First we will build a function that returns a keras MLP as a function of its hyperparameters. Use the following hyperparameters:
- Hidden nodes in layer 1
- Hidden nodes in layer 2
- Activation function of the hidden layers
- Loss function (see keras.losses)
- Dropout rate
- Weight initialization (see keras.initializers)

We will fix some things in the model:
- Use the SGD algorithm to train the model. The optimizers parameters can be included as variables for the function (lr, momentum and nesterov), see keras.optimizers.SGD.
- For kernel regularization we will use an L2 regularizer with 1e-4 penalty term (see keras.regularizers). This enforces some sparsity to the solution.

Build the following Keras sequential model<br>
Layer 1: Hidden layer 1 (see keras.layers.Dense)<br>
Layer 2: Dropout layer (see keras.layers.Dropout)<br>
Layer 3: Hidden layer 2<br>
Layer 4: Output layer - think about the activation function to be used in the output layer.<br>
**Compile the model with the specified loss function and optimizer, and return it!**<br>

Make sure that the function returns the model, so that the following code would work:<br>
model = model_build_function(params)<br>
fit = model.fit(x = ..., y = ..., batch_size = ..., epochs = ...)<br>

<ins>Handy link:<ins><br>
https://keras.io/api/

In [3]:
def neural_net(params):

    tensorflow.keras.backend.clear_session()

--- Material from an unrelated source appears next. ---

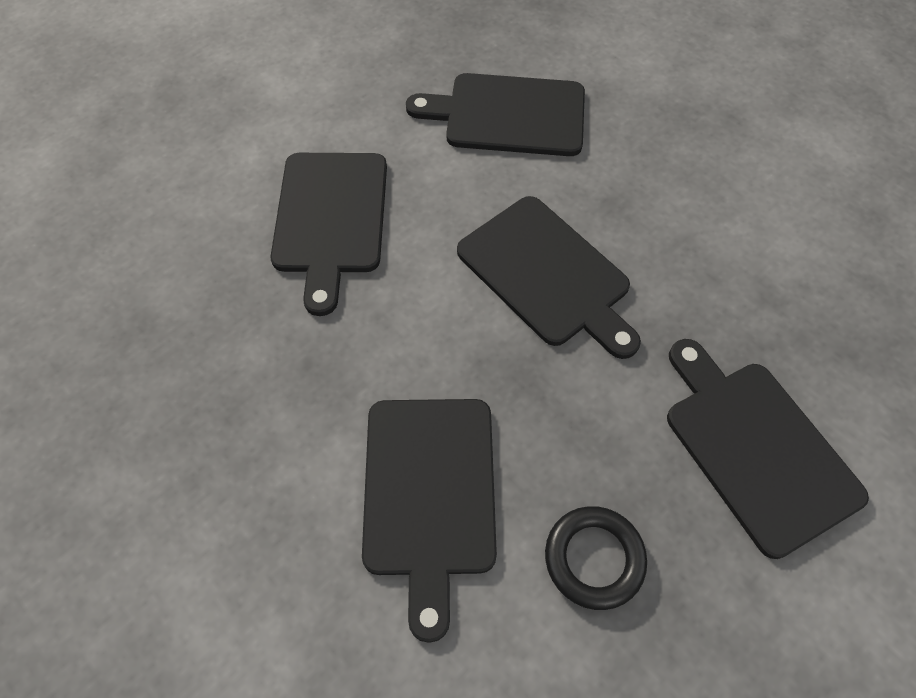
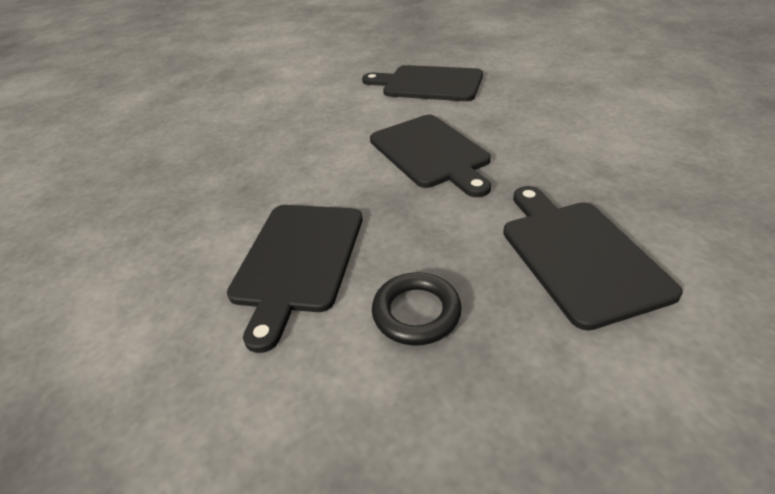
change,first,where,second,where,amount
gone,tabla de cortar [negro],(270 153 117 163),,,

    print ('Params testing: ', params)
    model = Sequential()
    model.add(Dense(params['units1'], input_dim = x_train_array.shape[1], kernel_initializer=params['weight_init']))
    model.add(Dropout(params['dropout1']))

    model.add(Dense(params['units2'], kernel_initializer=params['weight_init']))
    model.add(Dropout(params['dropout2']))

    model.add(Dense(24))
    model.add(Activation(params['activation']))

    sgd_optimizer = keras.optimizers.SGD(lr=params['learning_rate']/1000, decay=1e-7, momentum=params['momentum'], nesterov=params['nesterov'])

    model.compile(loss = params['loss'], optimizer = sgd_optimizer, metrics = ["mae"])

    model.fit(x_train_array, y_train_array, epochs=params['nb_epochs'], batch_size=params['batch_size'], verbose = 1, validation_data = (x_val_array, y_val_array))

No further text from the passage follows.